STARBASE: SpaceX’s Starship rocket roared into space from Texas on Tuesday but spun out of control about halfway through its flight without achieving some of its most important testing goals, bringing fresh engineering hurdles to CEO Elon Musk’s increasingly turbulent Mars rocket programme.
The 400-foot tall (122-metre) Starship rocket system, the core of Musk’s goal of sending humans to Mars, lifted off from SpaceX’s Starbase, Texas, launch site, flying beyond the point of two previous explosive attempts earlier this year that sent debris streaking over Caribbean islands and forced dozens of airliners to divert course.

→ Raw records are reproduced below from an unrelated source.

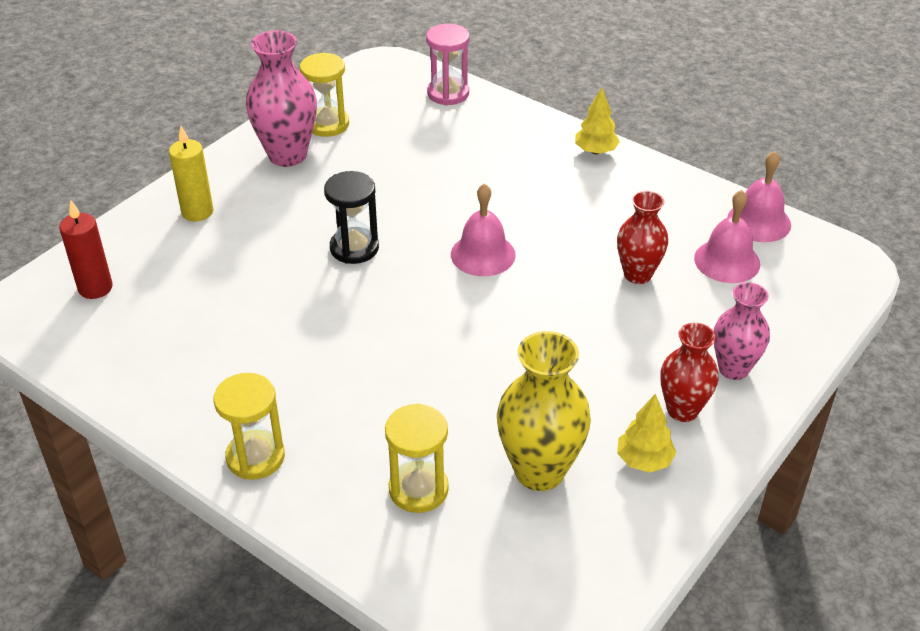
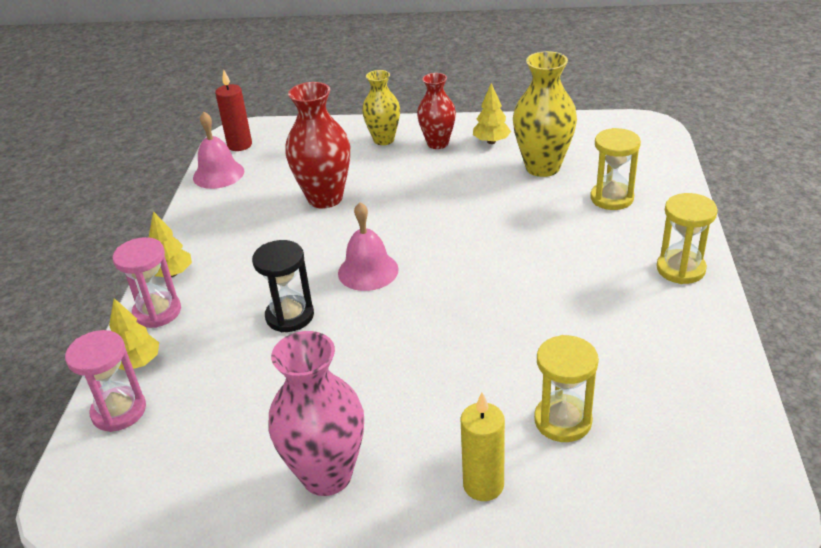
camera: 120 degrees left, 5 degrees down
(95, 288) = (661, 482): red candle -> red candle (239, 145)
(327, 124) = (243, 477): yellow hourglass -> yellow hourglass (563, 420)
(354, 248) = (427, 341): black hourglass -> black hourglass (290, 316)
(492, 110) = (137, 363): none -> yellow tree
(547, 132) = (157, 312): none -> pink hourglass
(637, 274) = (325, 198): red vase -> red vase, size x1.53
(727, 261) = (277, 172): pink bell -> none
(733, 369) = (384, 140): pink vase -> yellow vase

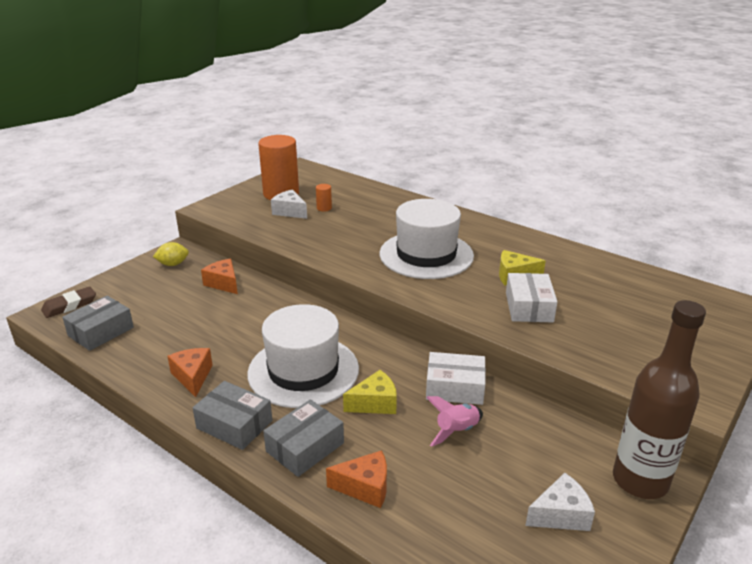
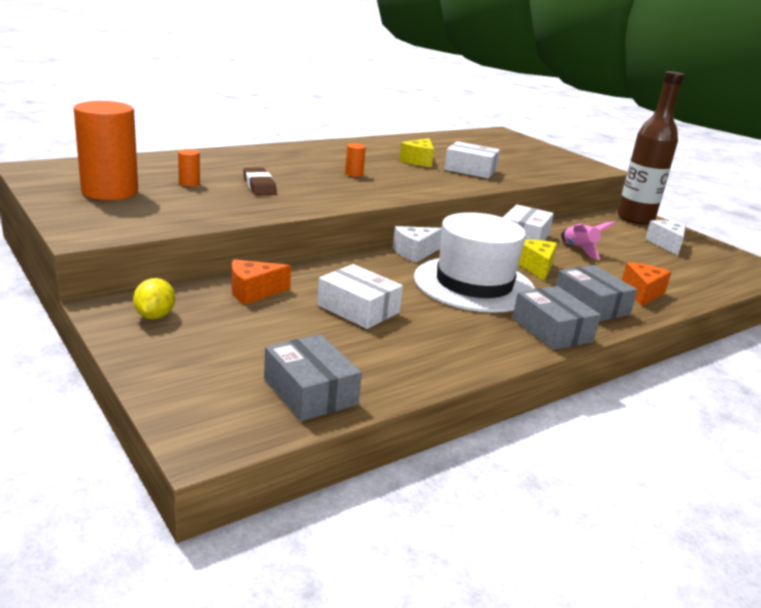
camera: 75 degrees left, 5 degrees down
(69, 305) = (200, 414): brown eraser -> brown eraser (259, 186)
(193, 377) = (458, 340): orange cheese -> none
(221, 325) = (358, 309): none -> white box
(234, 424) = (552, 330): grey box -> grey box turned 75 degrees counterclockwise
(290, 212) = (174, 198): white cheese -> white cheese (414, 252)
(426, 255) = (354, 174): white hat -> orange cylinder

Musk says fuel tank leak caused rocket’s failure
For the latest launch, the ninth full test mission of Starship since the first attempt in April 2023, the upper-stage cruise vessel was lofted to space atop a previously flown booster — a first such demonstration of the booster’s reusability.
But SpaceX lost contact with the 232-foot lower-stage booster during its descent before it plunged into the sea, rather than making the controlled splashdown the company had planned.
Starship, meanwhile, continued into suborbital space but began to spin uncontrollably roughly 30 minutes into the mission. The errant spiraling came after SpaceX canceled a plan to deploy eight mock Starlink satellites into space — the rocket’s “Pez” candy dispenser-like mechanism failed to work as designed.
“Not looking great with a lot of our on-orbit objectives for today,” SpaceX broadcaster said.
Musk was scheduled to deliver an update on his space exploration ambitions in a speech from Starbase following the test flight.